Pour les élèves en difficulté, la restauration de l’image de soi est fondamentale, comme l’a montré une expérience dans un quartier défavorisé. Il faut leur « faire passer le mur du sens » et adopter des démarches qui les mettent en mesure de lire le monde en vrais citoyens.
Les collectivités ont acquis des compétences fortes en matière de bâti, de fonctionnement des établissements et , maintenant, de personnels, affirme Alain Desmarets. Doivent-elles maintenant s’engager aussi dans des problématiques de solidarité et de réussite scolaire, en passant des collèges aux collégiens ? Nombre des élèves arrivent avec un handicap sur lequel la collectivité peut peut-être agir, en termes au moins d’environnement social, mais il ne faudrait pas croire que cette action soit un gage d’acceptation d’un désengagement de l’Etat.

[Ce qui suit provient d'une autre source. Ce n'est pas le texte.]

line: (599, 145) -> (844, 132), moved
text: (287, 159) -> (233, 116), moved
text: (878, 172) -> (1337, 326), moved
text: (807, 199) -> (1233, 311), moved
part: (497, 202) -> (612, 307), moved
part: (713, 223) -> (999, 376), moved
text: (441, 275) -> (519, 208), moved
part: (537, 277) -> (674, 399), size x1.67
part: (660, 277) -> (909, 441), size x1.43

Par ailleurs, nombre d’élèves se sentent en échec et en frustration. L’école ne fait pas assez de place aux parents. Un travail collectif est à mener avec eux, l’école et les associations pour faire évoluer les représentations. Quinze collèges ont été repérés qui cumulent difficultés scolaires et sociales. Le conseil général se propose, en relation avec l’inspecteur d’académie, d’y concentrer l’expertise de divers acteurs et d’y créer des espaces parents.
Dans la salle, les participants abordent de nombreuses questions : réductions de postes, place et rôle des parents, importance de faire travailler ensemble tous les acteurs et de construire des complémentarités, le rôle des collectivités dans l’externalisation du traitement de la difficulté scolaire, …

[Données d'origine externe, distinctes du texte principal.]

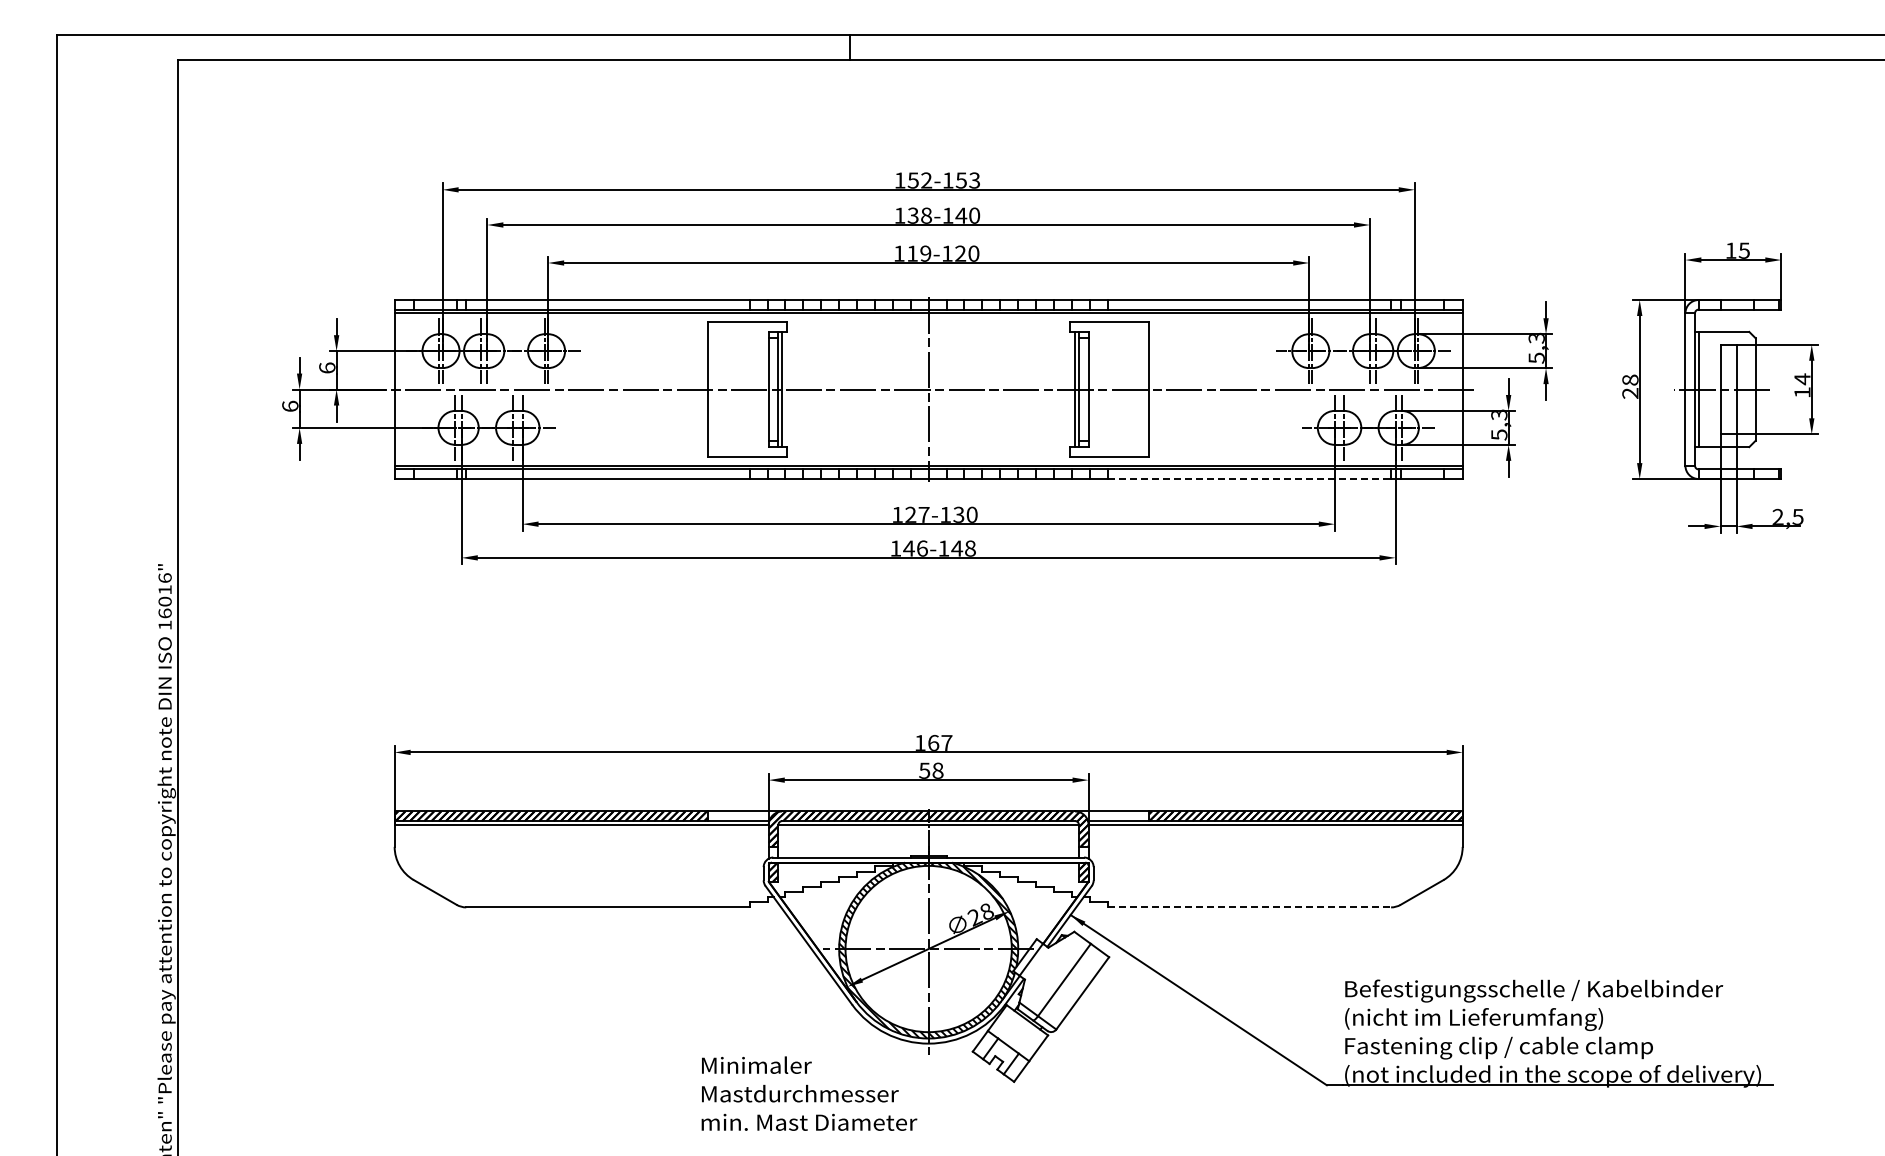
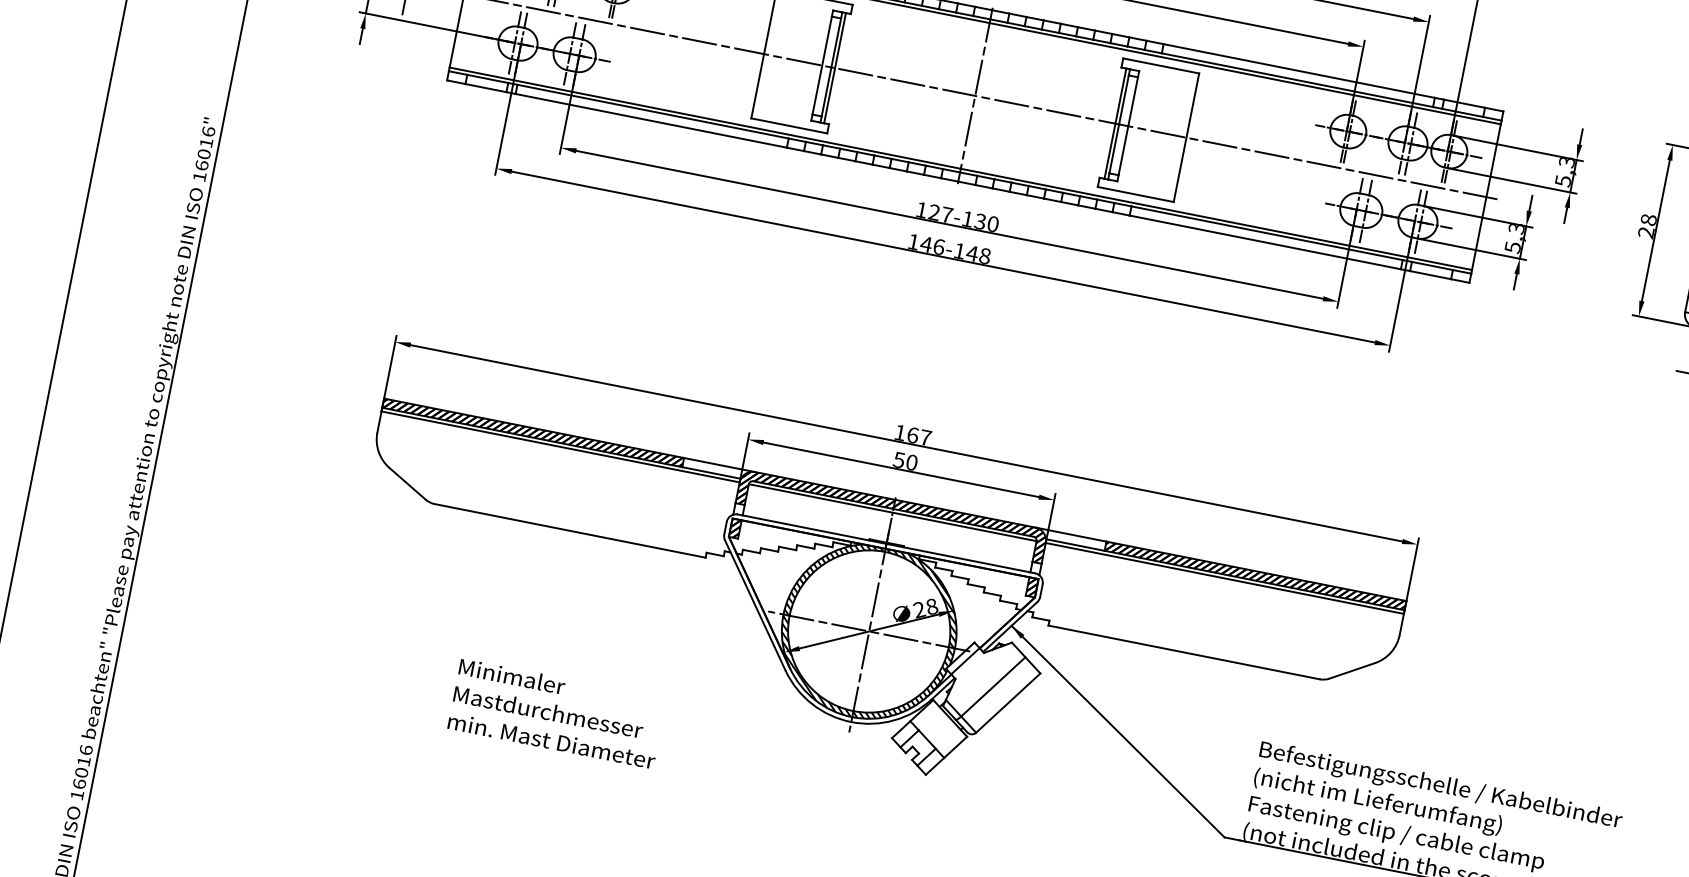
line: (1249, 479) -> (1265, 242), dashed -> solid
text: (937, 770) -> (911, 462), 58 -> 50
line: (1249, 907) -> (1184, 652), dashed -> solid
text: (809, 1093) -> (557, 713), moved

Jean-Pierre Jouary, professeur au lycée Claude Monet, apporte au débat la vision du philosophe. Quel sens a le mot éduquer ? A quelle finalité profonde répond-il ? Le collège est un moment décisif. Alors que dans le primaire les enseignants réussissent à développer les apprentissages dans des directions très diversifiées (motricité, abstraction, activités artistiques, …) le collège est le temps de l’adolescence et du regard des autres. « Compenser la désespérance familiale , c’est complexe. Certains élèves font grève de l’avenir et l’école ne sait pas comment les traiter ». On ne peut pas penser l’école si on oublie que l’être humain est en perpétuel devenir. Il faut inviter les élèves à apprendre autant qu’à se construire, les mettre dans des situations où ils sont amenés à se poser des questions, dialoguer avec eux, leur indiquer des démarches, et, parfois, leur fournir des réponses.
« Le Printemps de l’éducation nous a fait vivre 5 jours d’une grande richesse » conclut Alain Desmarets. Un appel pour la jeunesse a été lancé, déjà signé par maints acteurs de l’éducation en Ile-de-France, pour sensibiliser le ministre aux préoccupations des collectivités locales qui voient aujourd’hui une partie de leur jeunesse marginalisée, en raison de difficultés, voire d’impossibilités d’accès au diplôme, au logement, au travail.
Il s’agit maintenant, pour le CG 94, de faire vivre son projet éducatif départemental, qui se fonde sur 3 priorités : renforcer les liens entre familles, territoires et collèges ; bien vivre le temps de l’adolescence au collège ; promouvoir la citoyenneté des jeunes.
Selon Alain Desmarets, la richesse des débats a validé nombre d’orientations, en particulier le soutien à la parentalité. Le projet départemental peut donc être un point d’appui pour lutter contre les inégalités, nourrir une réflexion partenariale rassemblant tous les acteurs de l’éducation et aboutir à un travail commun.